If you think you can, you can!

Sunday, June 24, 2007

i dont know how to describe how i feel now.
the feeling of loneliness deep inside me. that cant be described with words.
the feeling of him, my father, my lovely father, whose face i cant see anymore tomorrow.
as he walked away from me.. carrying 2heavy bags with him towards the bustop miles away from my block. tears seemed to roll down my cheeks, but. i told myself not to...

STOP BEING SO SAD VINOLIA, you are going to see him soon! in less than a month. at last, I Hold back my tears.. went up to my house, still feeling empty inside...............

i have spent the entire today and yesterday with him, venturing all sorts of seller frm watch to ivory to the flea market in chinatown. yes, its only 2 days. but in this 2 days i learnt ALOt of valuable things in my life and him. things that not everyone can learn frm anybody.. the times that i spent with him seemed to pass so fast.

a few days ago, i was filled with joy to think that i will be able to see my dear father coming to singapore. but that happiness is all filled with sorrow now after the 2 days had passed. i am hoping that i was just dreaming and i wanted to go back to yesterday when i just met him before we start our 2 days journey together.

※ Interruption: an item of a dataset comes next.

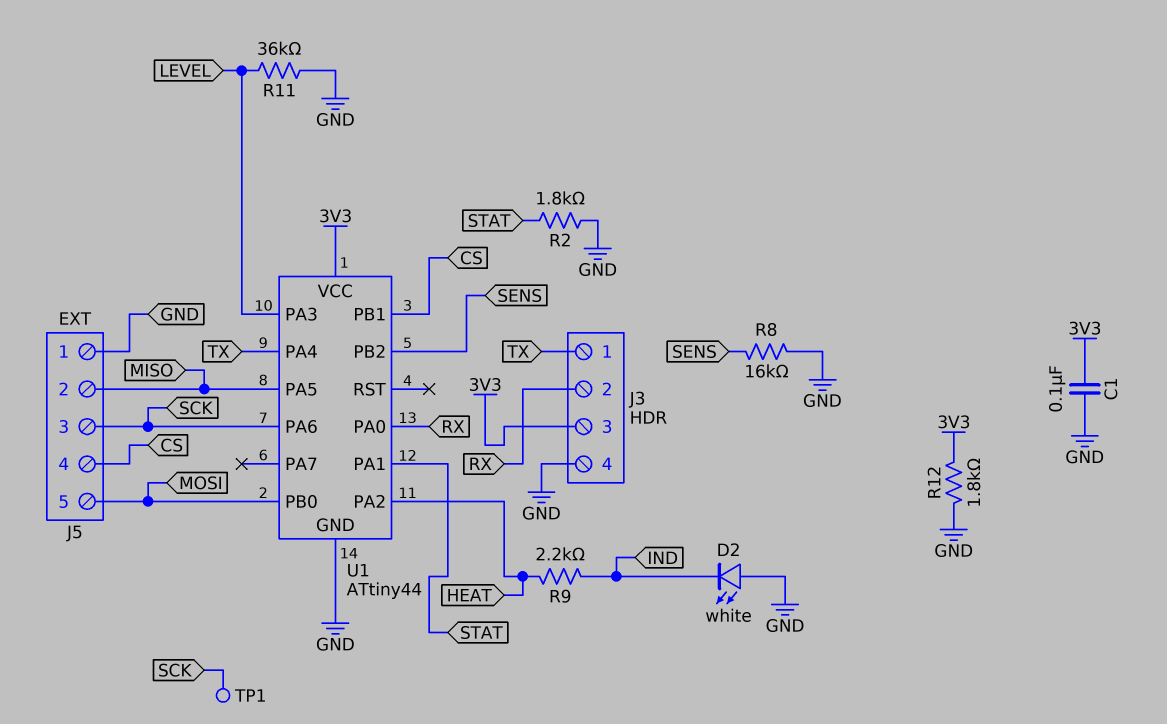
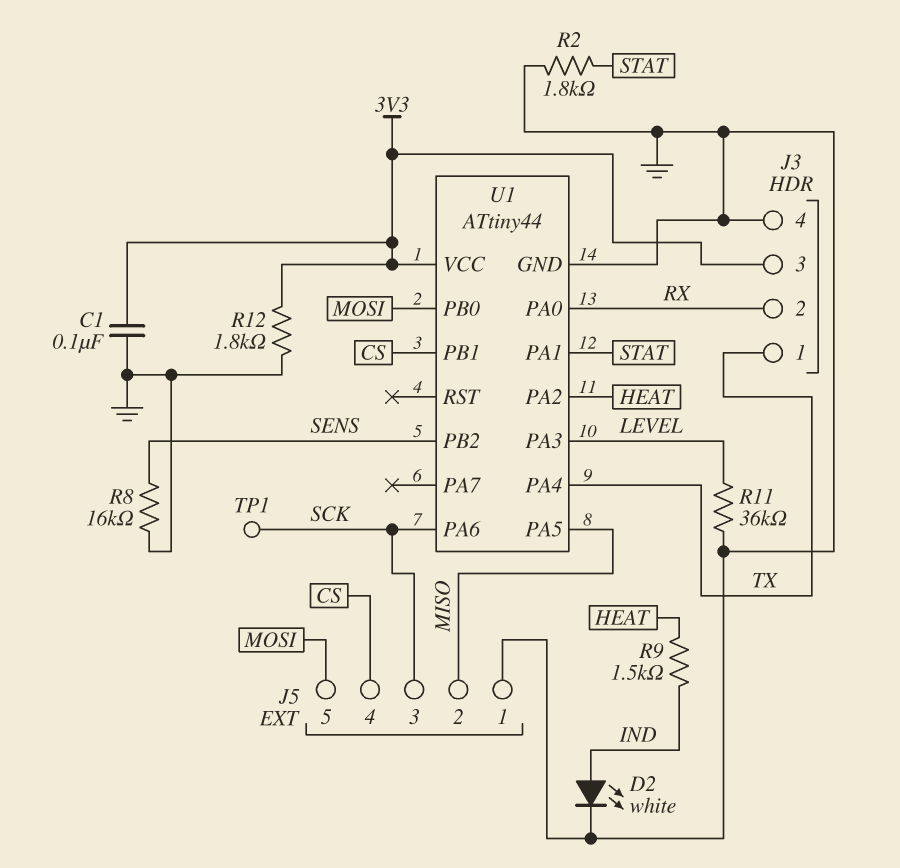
D2: LED white (A GND, K IND) -> LED white (A IND, K GND)
R9: 2.2k (HEAT, IND) -> 1.5k (HEAT, IND)

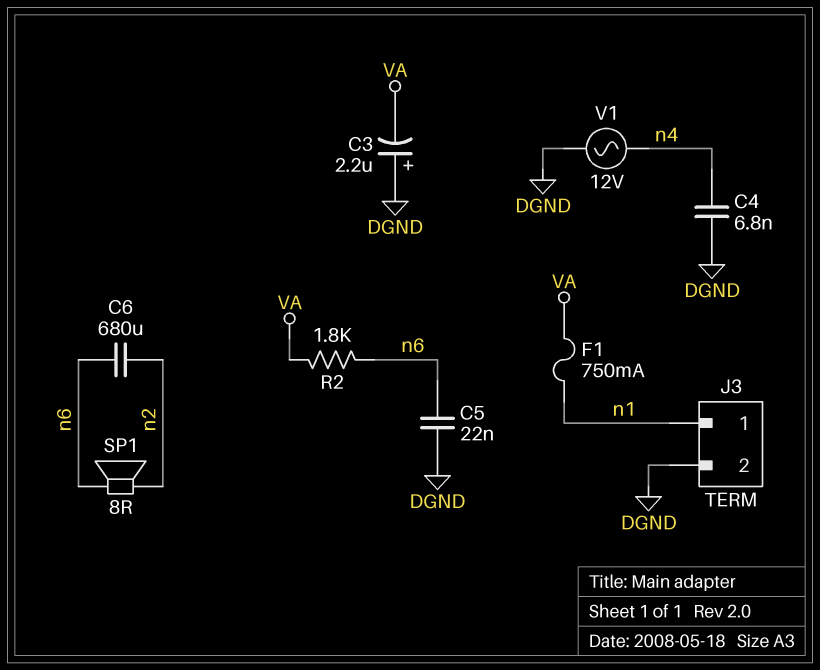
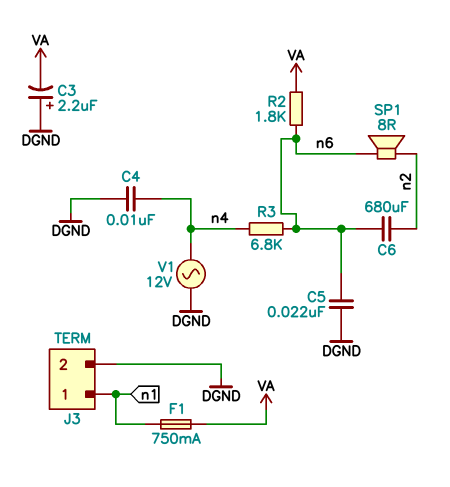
C4: 6.8nF (DGND, n4) -> 10nF (DGND, n4)
R3: none -> 6.8k (n4, n6)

although i didnt show my true feeling to him, i m sure he can feel the pain inside my heart to be apart from him. the feelings in 2 days just grow so deep that tears just cant stop rolling down. the pain is slashing my heart into pieces.
but all i can do now is to thank god for giving me a wonderful 2 days with him and hope that he can come back to singapore on the 13th next month as planned.. in jesus name i prayed, AMEN.